Kansas City’s Ukrainian community is small but active, regularly hosting events and get-togethers. Many came during the fallout of the Soviet Union and still have direct ties to their homeland. So for them, this tumultuous year of protest, violence, annexation and war has taken its toll.
Here is a look into the lives of three Kansas City-area Ukrainians and how they manage being so far away from a country and family close to their hearts.
Alexey Ladokhin
For Alexey Ladokhin, the conflict has meant worrying about family who are directly in the line of fire. He was born in Donetsk but grew up in Kiev and his parents hid protesters during the crackdown in spite of the risks.
"...I was afraid," says Ladokhin. "There were people killed, broken into their apartments."
When fighting broke out in Eastern Ukraine, his nephew volunteered for the Ukrainian army. He’s worried about the army’s lack of resources to the extent that he spends his own money to buy equipment for the Ukrainian forces.
Ladokhin came to the U.S. in the late 1980s, and officially became a U.S. citizen a few years ago.
“I was really pleasantly surprised when the judge who was proclaiming us citizens told us ‘We don’t want you to forget where you’re from.’ I consider myself an American now but I am also Ukrainian,” he says.

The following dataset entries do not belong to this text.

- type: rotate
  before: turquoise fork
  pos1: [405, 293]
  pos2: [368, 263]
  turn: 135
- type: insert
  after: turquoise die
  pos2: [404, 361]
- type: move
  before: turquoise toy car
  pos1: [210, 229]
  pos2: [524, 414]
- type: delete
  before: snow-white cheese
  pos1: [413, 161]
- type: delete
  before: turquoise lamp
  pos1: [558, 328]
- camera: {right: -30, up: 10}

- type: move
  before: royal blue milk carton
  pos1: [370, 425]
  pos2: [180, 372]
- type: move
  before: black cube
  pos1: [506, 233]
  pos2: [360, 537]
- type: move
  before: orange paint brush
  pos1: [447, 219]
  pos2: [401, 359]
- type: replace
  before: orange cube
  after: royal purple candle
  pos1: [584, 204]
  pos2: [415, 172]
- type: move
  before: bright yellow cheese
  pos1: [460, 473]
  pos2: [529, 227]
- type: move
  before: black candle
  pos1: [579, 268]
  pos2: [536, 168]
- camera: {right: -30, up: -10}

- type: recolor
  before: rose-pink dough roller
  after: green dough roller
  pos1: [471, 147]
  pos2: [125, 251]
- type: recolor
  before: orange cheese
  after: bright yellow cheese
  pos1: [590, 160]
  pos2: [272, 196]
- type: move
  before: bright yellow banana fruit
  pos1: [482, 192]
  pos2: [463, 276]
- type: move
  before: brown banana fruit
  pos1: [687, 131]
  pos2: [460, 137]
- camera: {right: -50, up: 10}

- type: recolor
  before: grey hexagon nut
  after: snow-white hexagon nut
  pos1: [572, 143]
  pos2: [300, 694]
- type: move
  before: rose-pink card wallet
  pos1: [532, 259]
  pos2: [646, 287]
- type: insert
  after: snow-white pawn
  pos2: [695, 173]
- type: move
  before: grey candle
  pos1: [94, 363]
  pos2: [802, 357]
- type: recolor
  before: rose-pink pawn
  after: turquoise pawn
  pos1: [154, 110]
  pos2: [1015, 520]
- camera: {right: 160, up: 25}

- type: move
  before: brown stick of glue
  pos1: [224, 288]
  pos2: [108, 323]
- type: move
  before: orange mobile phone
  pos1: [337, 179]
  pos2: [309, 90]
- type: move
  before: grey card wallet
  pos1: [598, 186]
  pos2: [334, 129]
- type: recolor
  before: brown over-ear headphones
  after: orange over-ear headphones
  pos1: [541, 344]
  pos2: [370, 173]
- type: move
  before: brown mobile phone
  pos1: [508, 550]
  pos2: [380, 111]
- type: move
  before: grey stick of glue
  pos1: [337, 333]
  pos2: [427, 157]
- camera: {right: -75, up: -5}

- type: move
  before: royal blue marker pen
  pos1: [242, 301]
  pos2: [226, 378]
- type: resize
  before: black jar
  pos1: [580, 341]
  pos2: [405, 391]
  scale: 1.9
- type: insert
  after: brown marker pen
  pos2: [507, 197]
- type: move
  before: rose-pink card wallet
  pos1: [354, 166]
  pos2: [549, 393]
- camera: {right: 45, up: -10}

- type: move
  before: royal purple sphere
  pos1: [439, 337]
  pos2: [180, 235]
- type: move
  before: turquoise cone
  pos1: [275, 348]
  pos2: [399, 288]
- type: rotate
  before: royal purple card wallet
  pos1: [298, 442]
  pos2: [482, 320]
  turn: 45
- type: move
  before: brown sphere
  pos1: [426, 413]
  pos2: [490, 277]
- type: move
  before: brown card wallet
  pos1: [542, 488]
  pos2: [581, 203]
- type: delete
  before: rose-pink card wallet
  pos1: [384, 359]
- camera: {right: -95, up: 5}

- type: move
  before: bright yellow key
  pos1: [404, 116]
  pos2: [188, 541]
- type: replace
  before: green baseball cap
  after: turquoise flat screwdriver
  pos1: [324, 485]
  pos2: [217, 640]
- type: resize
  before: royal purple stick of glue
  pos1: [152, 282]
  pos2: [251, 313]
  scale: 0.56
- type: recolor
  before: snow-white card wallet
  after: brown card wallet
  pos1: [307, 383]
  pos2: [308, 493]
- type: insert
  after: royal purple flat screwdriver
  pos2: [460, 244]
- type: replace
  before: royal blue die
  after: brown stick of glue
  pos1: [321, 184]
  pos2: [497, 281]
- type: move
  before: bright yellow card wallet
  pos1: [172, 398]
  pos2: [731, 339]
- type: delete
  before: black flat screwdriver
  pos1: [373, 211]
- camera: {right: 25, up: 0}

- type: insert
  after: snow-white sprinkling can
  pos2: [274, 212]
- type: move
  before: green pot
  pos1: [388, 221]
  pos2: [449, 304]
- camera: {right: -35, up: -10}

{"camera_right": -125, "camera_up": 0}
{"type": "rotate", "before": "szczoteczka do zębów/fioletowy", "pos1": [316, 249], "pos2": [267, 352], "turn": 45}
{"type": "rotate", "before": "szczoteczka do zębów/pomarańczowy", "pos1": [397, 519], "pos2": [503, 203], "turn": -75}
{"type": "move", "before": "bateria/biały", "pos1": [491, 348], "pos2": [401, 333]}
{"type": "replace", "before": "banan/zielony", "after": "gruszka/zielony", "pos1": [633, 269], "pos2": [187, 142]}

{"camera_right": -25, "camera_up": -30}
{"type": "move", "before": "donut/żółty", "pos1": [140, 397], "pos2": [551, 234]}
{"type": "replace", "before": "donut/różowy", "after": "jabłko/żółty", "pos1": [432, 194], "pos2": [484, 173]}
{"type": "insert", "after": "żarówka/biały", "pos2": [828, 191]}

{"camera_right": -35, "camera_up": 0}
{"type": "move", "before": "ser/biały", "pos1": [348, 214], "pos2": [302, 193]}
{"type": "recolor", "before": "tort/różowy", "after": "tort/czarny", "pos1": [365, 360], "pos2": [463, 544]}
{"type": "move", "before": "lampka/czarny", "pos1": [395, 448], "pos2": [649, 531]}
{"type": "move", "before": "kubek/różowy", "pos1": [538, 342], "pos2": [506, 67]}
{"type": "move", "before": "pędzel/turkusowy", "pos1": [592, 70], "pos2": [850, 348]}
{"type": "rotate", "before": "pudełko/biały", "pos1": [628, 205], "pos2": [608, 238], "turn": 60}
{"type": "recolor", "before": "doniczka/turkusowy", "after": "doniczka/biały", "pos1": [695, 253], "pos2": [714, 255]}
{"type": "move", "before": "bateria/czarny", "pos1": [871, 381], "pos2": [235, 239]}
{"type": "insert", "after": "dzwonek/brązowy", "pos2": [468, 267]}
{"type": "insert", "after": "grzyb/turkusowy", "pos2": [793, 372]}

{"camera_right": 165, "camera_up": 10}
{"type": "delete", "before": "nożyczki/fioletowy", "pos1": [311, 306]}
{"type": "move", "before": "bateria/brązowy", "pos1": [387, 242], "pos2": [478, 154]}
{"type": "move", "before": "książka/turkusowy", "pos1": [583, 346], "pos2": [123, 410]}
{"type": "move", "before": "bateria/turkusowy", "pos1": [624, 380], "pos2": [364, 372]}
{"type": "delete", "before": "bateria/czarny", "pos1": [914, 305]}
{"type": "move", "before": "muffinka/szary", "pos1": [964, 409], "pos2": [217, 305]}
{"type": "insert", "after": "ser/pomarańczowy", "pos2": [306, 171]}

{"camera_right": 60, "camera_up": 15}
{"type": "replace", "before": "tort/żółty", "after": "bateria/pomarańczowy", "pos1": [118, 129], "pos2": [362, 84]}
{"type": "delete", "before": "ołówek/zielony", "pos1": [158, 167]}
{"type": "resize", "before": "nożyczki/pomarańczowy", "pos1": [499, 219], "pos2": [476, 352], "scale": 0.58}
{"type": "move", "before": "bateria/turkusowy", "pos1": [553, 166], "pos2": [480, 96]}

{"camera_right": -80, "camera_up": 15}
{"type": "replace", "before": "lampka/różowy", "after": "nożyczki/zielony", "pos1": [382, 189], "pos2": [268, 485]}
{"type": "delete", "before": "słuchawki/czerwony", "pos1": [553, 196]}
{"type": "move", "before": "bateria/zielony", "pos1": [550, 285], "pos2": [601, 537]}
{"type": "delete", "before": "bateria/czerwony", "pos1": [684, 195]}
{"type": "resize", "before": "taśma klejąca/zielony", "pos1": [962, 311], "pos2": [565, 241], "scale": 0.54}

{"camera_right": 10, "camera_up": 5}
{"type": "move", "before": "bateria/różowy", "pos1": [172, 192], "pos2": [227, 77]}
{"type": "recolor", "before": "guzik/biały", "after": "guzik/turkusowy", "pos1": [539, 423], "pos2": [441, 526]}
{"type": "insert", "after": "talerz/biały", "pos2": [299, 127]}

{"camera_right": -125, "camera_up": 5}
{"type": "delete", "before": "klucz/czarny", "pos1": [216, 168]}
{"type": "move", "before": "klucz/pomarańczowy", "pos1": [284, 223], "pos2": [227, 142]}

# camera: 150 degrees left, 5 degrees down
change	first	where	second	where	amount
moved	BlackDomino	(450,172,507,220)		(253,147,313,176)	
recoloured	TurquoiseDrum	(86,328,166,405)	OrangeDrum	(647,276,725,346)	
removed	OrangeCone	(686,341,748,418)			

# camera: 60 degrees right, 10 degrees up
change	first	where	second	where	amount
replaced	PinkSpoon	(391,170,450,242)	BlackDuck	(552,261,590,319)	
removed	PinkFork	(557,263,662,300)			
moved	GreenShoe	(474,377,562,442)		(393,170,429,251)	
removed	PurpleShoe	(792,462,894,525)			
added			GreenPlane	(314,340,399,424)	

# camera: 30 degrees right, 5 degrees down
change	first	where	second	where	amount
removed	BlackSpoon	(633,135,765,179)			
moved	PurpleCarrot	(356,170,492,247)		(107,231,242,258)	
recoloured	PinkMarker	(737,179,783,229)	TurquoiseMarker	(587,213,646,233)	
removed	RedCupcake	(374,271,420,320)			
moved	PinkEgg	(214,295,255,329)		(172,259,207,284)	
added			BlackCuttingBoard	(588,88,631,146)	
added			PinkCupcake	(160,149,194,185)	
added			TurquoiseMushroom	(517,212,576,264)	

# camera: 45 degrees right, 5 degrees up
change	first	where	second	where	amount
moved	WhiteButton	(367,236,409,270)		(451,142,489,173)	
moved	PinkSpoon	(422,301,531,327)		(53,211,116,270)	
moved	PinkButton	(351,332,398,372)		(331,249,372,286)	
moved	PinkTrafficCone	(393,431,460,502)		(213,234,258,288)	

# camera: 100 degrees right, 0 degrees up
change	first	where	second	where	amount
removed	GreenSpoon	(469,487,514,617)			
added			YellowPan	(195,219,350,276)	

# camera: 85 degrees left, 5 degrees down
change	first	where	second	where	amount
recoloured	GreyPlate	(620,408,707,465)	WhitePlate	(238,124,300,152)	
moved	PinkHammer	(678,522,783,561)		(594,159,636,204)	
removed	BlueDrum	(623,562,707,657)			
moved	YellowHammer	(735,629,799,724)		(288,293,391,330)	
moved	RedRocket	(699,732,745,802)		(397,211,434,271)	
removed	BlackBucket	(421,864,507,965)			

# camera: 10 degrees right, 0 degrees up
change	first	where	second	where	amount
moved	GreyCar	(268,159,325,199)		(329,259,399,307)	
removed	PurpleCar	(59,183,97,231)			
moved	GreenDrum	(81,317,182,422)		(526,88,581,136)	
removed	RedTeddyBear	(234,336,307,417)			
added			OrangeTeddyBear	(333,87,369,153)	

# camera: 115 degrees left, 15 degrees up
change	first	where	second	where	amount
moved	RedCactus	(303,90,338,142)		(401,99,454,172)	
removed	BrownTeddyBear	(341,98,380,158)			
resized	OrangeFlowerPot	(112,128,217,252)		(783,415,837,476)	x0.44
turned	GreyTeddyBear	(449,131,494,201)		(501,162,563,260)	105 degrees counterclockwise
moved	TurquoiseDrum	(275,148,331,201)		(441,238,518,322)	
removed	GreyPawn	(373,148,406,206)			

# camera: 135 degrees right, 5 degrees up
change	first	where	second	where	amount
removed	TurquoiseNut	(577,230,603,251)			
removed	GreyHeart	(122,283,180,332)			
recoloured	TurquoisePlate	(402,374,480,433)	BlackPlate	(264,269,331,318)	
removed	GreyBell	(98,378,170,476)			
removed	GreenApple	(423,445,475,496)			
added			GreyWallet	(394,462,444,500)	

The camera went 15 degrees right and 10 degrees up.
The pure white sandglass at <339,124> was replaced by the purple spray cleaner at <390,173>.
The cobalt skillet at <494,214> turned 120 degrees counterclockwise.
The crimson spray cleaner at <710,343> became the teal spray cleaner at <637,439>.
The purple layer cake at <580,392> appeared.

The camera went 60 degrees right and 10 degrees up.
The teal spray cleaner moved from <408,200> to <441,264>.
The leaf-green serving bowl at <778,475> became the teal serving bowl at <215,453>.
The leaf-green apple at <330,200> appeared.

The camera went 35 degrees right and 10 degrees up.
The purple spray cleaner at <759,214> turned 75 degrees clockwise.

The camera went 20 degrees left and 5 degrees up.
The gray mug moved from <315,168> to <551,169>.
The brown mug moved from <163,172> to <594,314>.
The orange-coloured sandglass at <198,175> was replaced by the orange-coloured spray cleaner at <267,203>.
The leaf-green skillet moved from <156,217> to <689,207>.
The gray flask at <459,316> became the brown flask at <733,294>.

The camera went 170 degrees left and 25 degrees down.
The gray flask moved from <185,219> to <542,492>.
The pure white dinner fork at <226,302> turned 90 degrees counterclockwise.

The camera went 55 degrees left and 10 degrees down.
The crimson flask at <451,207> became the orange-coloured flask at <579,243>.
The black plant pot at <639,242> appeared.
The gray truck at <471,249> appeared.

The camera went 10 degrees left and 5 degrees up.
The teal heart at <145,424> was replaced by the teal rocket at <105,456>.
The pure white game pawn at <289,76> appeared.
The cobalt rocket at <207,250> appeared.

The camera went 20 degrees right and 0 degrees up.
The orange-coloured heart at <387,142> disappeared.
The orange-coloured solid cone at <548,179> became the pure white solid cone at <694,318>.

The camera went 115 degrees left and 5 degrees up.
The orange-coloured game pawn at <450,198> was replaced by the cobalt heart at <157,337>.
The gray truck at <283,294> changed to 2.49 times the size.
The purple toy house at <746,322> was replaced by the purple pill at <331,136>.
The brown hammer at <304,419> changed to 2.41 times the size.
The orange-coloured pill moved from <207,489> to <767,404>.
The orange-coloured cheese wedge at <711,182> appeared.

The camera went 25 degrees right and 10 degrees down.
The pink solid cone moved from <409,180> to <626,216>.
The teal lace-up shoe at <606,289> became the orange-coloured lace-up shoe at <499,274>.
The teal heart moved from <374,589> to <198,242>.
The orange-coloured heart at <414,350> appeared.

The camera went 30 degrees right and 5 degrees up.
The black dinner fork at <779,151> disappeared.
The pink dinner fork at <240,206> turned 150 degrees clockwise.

Ladokhin is unable to travel due to medical issues, but says that once he gets clearance to travel he would like to go to Ukraine to bring supplies and help in any way he can. In the meantime, he’s here, living his life.
“You worry. You wake every night and you go to internet and you check what is happening,” says Ladokhin. “That doesn’t mean I don’t enjoy going out. I’m looking forward to Plaza Art Fair, I go to Tivoli Cinema, I have a regular life. But the undertone is that there is a big injustice in the world.”
Vitaly Chernetsky
VitalyChernetsky has a litany of titles after his name that basically say, if you have a question about Ukraine, talk to this guy.
He has lived in the U.S. for more than 23 years, researching and teaching Ukrainian studies at Kansas University.
“We serve as a bridge connecting our two nations,” says Chernetsky. “For example I got a call from a news agency in Europe who needed to find out anybody who could give intelligent commentary about a fist fight that broke out in the Ukrainian parliament and why do these parliamentary members punch each other in the face?”
His expertise is not limited to parliamentary fisticuffs. Themes of diversity and identity crop up regularly in his work and conversation. So he gets frustrated when media outlets oversimplify the situation in Ukraine as an internal conflict between ethnic Ukrainians and Russians.
He is convinced the conflict didn’t escalate naturally but was provoked by outside forces.
One of the occupational hazards of working within the Ukrainian studies department is that he and his colleagues are constantly following unfolding events. They don’t get a break from what’s happening.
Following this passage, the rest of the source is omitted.